Nesse seu desenvolvimento pessoal, ganhou a convicção que o seu caminho seria aquele do despertar a reflexão do homem que ouve através de duas vertentes, estreitamente relacionadas: aquela antes racional, através de temática definida, baseada em valores, e aquela transmitida pela percepção estética, possibilitada pela música. Esta, associando-se a expectativas do ouvinte quanto à procura do novo, do original, do que ultrapassa imposições, possibilita, segundo Goldenbaum, a assimilação de mensagens que deseja transmitir.


Nesse seu anelo criador e transmissor, tem encontrado diferenças quanto à receptividade em diferentes contextos culturais. Mais do que no Brasil, sente maior interesse pela sua obra na Alemanha, onde constata maior ressonância por parte dos ouvintes.
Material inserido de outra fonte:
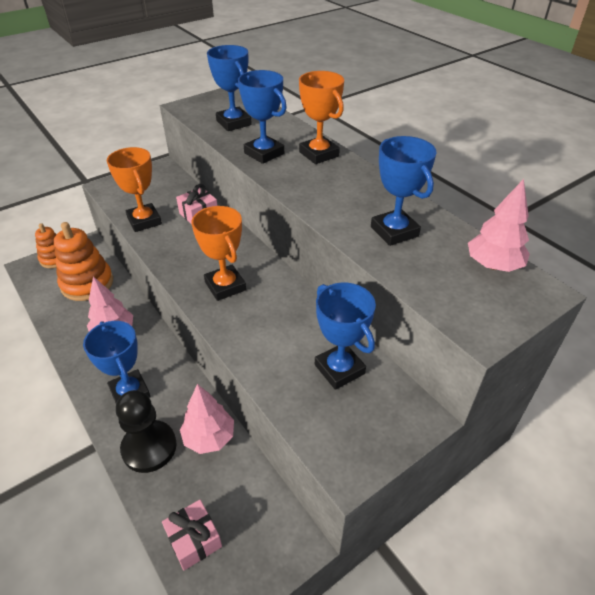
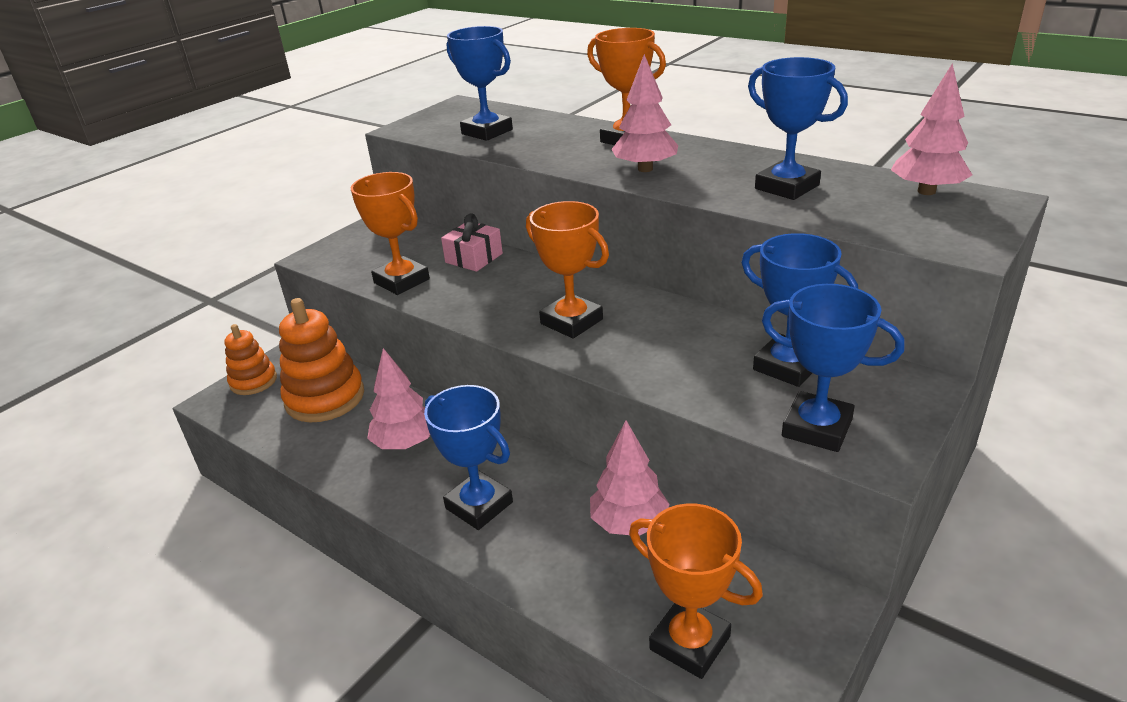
camera: 15 degrees left, 10 degrees down
(149, 447) = (552, 559): black pawn -> none
(194, 540) = (690, 643): pink gift -> orange trophy
(264, 153) = (556, 151): blue trophy -> blue trophy (817, 428)
(310, 186) = (645, 169): none -> pink tree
Esse interesse se manifesta nos debates que se seguem às apresentações.


Goldenbaum surge, assim, como um compositor que empresta à reflexão um papel fundamental na sua atividade criadora. A música torna-se, segundo o seu intento, em veículo, em instrumento da transmissão de convicções e mensagens, entendendo essa função não em sentido superficial, ilustrativo, mas como fator configurador do processo comunicativo.


O seu anelo é despertar, fomentar idéias de natureza ética, relacionadas com noções de paz, de liberdade, de tolerância, de igualdade, de verdade e de outros valores compreendidos como positivos. Concomitantemente, procura fornecer impulsos a uma ética de aperfeiçoamento pessoal, caracterizada pelo ímpeto interior de evolução pessoal, levando aquele que assim se auto-conhece ao tornar-se agente da transmissão de valores. Tem a expectativa que, através de música adequadamente configurada, seja possível despertar esse desenvolvimento interior do receptor de forma espontânea e livre.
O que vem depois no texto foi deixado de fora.